Worse still, ‘political pundits’, in social media, analyzing how the six supreme court judges would vote to determine the petition,  predict voting in a tribal manner, that is, Justice Njoki, Tonui and Mohamed to vote against the petition while the rest to uphold the petition. “Only 30th March will absolve us or confirm our fears”, one social media blogger said in resignation. 


Nyakach MP Adumma Owuor of ODM vowed to introduce a Bill in Parliament seeking to have all the six Judges sent packing/FILE

Supreme Court judges during election petition proceedings
One question people ask is: will ideological and occupational background influence Supreme Court judges’ rulings? It is common knowledge that Chief Justice Willie Mutunga has a background of struggle for the second liberation and was incarcerated with Hon. Odinga (among others) who is the first petitioner. On another note, Willie Mutunga worked in the civil society until his appointment to the judiciary. He is a neoliberal with a long history of liberation struggle, which may concern people who are perceived to be agents of status quo.

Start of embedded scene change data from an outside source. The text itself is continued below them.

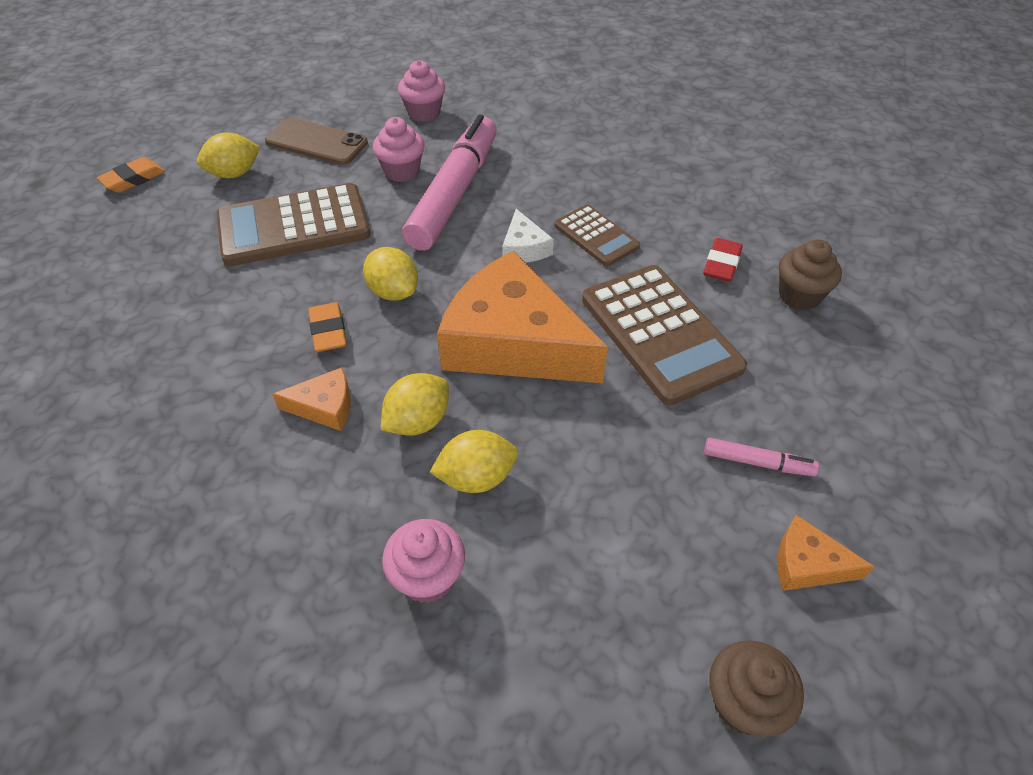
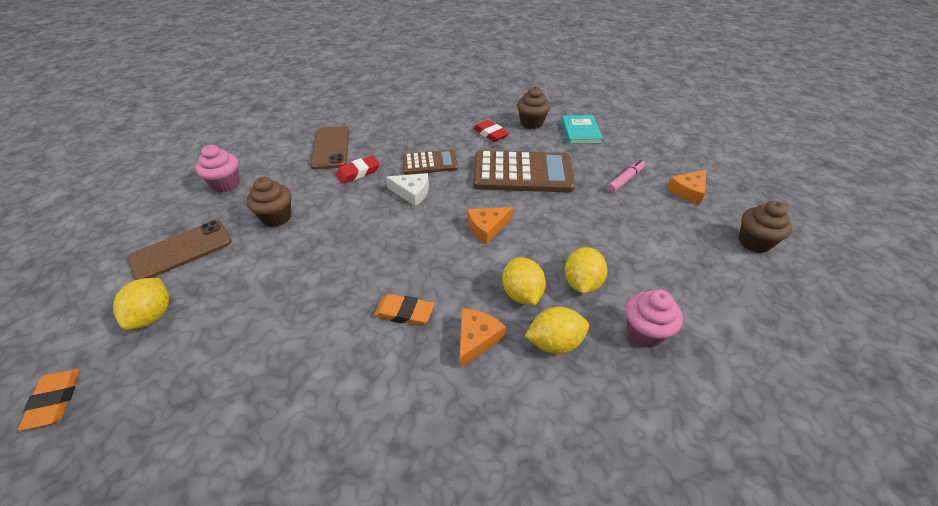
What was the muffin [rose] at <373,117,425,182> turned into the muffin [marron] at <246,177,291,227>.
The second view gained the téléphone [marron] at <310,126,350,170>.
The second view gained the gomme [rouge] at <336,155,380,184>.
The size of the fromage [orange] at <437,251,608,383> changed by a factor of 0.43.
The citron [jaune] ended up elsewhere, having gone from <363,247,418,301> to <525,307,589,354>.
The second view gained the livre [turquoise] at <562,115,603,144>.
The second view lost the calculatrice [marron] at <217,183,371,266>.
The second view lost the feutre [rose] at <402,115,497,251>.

On the other hand, Justice Njoki Ndung’u has been in the civil society with stint in the ninth parliament under PNU and earned much fame from her Sexual Offenses Bill. She was at one point opposed to certain issues in the constitution review process and largely perceived to be a feminist and kibaki apologist. For that matter some pro-reform individuals posit that her vote is most likely to favour status quo.


Njoki Ndungu.J

Justice Njoki Ndung'u
Justice Ojwang’ is not spared either. He has lived his professional life teaching law at the University of Nairobi and is largely seen as conservative academician whose ruling may be academic and legally conservative.  His vote may be called a ‘swing vote’ since it parts with both the liberals and the status quo.
Like all the three judges mentioned above, Justice Wanjala had never served in the bench prior to his appointment to Supreme Court but has worked with KACC, now renamed EACC. His vote may go with the liberals since he is perceived to be slightly liberal. 



The remaining two judges, Justices Tonui and Mohamed have served in the bench before and may vote either way but less likely to favour judicial activism.
To sum it up, and thanks to live coverage, Kenyans and the whole world will know why each judge voted for or against the petition.